Andrew N, you wrote:

‘However other people who become unemployed on the ABS definition would not be entitled to Newstart at all because their other income or assets are too high. Such people (eg me) effectively have to self-insure against unemployment by having savings, which I do’.

Haven’t you got the causation the wrong way around? You don’t ‘have to’ self-insure because Centrelink denies you benefits; Centrelink denies you benefits because you have ‘self-insured’.

And it’s not just self-insurance, but income from wages in lieu of notice, cashed out unused annual leave, and sometimes redundancy payments (there are complicated rules about the last of these) etc. In effect, long-term continuous work under an ongoing employment contract allows you to accrue some level of income protection against short-term unemployment – a bit like a social insurance system, I suppose.

Dany le roux
Dany le roux
14 years ago

My apologies but a review of the stuff should make everything OK.

My review of the Crikey stuff is that it seems to be unique in the media ,paper and electronic, in actually reporting the numbers of 457s coming into the country.
It also does not use euphemisms such as “flexibility” but tells it like it is for those whose employment is affected.
In fact it highlighted here the virtual overlooking of 457s as a wage restrainer.

In other words it shone a light on a subject that was hitherto virtually ignored .

Andrew Norton
Andrew Norton
14 years ago

Anthony – Partly, though my reading is that they also look at non-liquid assets such as housing. I’m not sure how many people have specifically self-insured against unemployment as opposed to simply accumulating assets for other reasons, which Centrelink requires them to use before providing income support.

Anthony
Anthony
14 years ago

‘simply accumulating assets for other reasons, which Centrelink requires them to use before providing income support’.

You’re right, I don’t think many people strategically ‘self-insure’. But we do have the situation whereby the government requires that people impoverish themselves before they are allowed to claim benefits.

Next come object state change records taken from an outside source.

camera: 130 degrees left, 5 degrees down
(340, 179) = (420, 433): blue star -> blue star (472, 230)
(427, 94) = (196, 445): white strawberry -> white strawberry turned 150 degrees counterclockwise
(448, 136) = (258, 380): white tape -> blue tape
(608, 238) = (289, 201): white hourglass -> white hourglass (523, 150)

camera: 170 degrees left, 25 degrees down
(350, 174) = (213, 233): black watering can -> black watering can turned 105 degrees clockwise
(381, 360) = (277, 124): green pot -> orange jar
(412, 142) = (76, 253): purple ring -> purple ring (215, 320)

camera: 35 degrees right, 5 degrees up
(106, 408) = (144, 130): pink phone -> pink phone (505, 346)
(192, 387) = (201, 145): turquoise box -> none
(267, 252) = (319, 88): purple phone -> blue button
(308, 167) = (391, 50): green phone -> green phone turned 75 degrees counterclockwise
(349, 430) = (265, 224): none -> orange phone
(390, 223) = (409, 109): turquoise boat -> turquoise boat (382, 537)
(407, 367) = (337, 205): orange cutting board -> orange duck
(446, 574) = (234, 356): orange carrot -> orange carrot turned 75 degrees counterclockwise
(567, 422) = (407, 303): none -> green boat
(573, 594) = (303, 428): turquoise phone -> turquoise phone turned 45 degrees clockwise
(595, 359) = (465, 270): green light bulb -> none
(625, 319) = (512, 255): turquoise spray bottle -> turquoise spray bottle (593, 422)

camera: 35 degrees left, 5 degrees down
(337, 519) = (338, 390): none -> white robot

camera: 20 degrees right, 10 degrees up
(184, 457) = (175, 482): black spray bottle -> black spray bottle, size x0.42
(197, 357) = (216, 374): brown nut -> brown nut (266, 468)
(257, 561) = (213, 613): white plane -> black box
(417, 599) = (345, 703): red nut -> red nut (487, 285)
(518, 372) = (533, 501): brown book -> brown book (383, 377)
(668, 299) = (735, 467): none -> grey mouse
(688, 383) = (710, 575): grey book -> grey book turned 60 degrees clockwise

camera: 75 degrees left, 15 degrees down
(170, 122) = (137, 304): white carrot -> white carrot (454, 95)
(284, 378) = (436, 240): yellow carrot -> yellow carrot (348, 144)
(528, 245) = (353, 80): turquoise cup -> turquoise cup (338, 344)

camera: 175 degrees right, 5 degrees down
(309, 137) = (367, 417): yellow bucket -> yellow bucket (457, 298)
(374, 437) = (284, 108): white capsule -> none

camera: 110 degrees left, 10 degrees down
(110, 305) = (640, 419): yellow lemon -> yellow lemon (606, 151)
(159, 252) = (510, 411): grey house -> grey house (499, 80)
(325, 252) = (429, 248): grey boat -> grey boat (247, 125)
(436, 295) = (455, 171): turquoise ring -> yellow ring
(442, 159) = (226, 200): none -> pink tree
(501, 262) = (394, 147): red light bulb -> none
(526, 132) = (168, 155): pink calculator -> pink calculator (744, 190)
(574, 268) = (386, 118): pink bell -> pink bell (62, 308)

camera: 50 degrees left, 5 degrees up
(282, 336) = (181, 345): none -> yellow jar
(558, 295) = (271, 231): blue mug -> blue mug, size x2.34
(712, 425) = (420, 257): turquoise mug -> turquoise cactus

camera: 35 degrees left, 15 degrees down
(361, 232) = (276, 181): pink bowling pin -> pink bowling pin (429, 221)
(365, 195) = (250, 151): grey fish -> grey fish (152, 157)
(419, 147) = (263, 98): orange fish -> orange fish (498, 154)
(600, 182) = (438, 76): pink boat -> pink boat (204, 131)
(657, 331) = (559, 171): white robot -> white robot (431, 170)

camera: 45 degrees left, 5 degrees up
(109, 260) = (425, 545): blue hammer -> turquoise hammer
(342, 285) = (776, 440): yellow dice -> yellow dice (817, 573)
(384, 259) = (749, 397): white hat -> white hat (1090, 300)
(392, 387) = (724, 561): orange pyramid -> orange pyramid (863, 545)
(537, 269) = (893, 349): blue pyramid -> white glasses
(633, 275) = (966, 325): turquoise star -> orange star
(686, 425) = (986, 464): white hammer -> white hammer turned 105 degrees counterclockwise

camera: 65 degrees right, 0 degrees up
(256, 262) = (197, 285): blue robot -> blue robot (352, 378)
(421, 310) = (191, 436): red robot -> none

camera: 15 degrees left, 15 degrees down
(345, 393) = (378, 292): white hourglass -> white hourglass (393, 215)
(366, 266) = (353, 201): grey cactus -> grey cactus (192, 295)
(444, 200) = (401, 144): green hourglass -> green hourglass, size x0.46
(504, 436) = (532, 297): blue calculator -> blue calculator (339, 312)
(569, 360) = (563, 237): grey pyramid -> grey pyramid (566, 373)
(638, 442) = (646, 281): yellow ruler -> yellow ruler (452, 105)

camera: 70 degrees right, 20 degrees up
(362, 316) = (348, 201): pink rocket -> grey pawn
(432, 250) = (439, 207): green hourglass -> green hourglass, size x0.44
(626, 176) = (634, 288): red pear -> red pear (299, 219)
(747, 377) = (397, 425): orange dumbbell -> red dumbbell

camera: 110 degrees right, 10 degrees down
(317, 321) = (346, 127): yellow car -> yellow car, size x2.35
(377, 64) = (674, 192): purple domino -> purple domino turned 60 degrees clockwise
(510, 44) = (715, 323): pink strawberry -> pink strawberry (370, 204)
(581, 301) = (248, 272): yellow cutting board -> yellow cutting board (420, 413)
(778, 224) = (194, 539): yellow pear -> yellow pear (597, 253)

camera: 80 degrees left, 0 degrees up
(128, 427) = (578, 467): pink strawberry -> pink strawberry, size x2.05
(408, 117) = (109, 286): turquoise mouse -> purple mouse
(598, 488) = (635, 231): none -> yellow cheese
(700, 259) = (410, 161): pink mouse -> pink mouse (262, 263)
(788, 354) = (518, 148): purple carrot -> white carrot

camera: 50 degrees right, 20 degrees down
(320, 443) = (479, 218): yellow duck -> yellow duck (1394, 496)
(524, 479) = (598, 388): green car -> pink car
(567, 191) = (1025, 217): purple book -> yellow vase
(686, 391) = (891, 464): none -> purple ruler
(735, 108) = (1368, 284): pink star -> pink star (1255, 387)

If we want to encourage savings and ‘asset-based welfare’, this doesn’t seem a particularly appropriate policy.

Dany le roux
Dany le roux
14 years ago

Anthony,
are you sure “impoverish themselves “is the right phrase? Perhaps this is a little hyped?
Isn’t “asset based welfare” more oxymoronic than a contradiction in terms?
I think some of you guys allow the fact of your substantial incomes and assets to turn a blind eye to economic reality of a lot of the population.
Apparently you can get a good plagiarism-free essay on line from India on any subject at reasonable rates so if you are in the trade of economics spruiker it is possible there could be a suitable s457 coming your way in the not too distant future.

Anthony
Anthony
14 years ago

Dany, yeah, it’s hyped. But it’s true. We have a very ‘targeted’ welfare system when it comes to the dole, that, as Andrew points out, is not only tightly means tested but, on first application, fairly tightly (liquid) assets tested.

As for asset-based welfare being ‘a contradiction in terms’ rather than ‘oxymoronic’, what’s the distinction?

‘Apparently you can get a good plagiarism-free essay on line from India on any subject at reasonable rates so if you are in the trade of economics spruiker it is possible there could be a suitable s457 coming your way in the not too distant future.’

Now what is the point of that comment? I mean, what is the point?

Dany le roux
Dany le roux
14 years ago

Anthony,
my lengthy response to you last night got censored/eaten whatever.

Sacha
14 years ago

I know that some people copy carefully composed long comments before submitting them in case they disppear!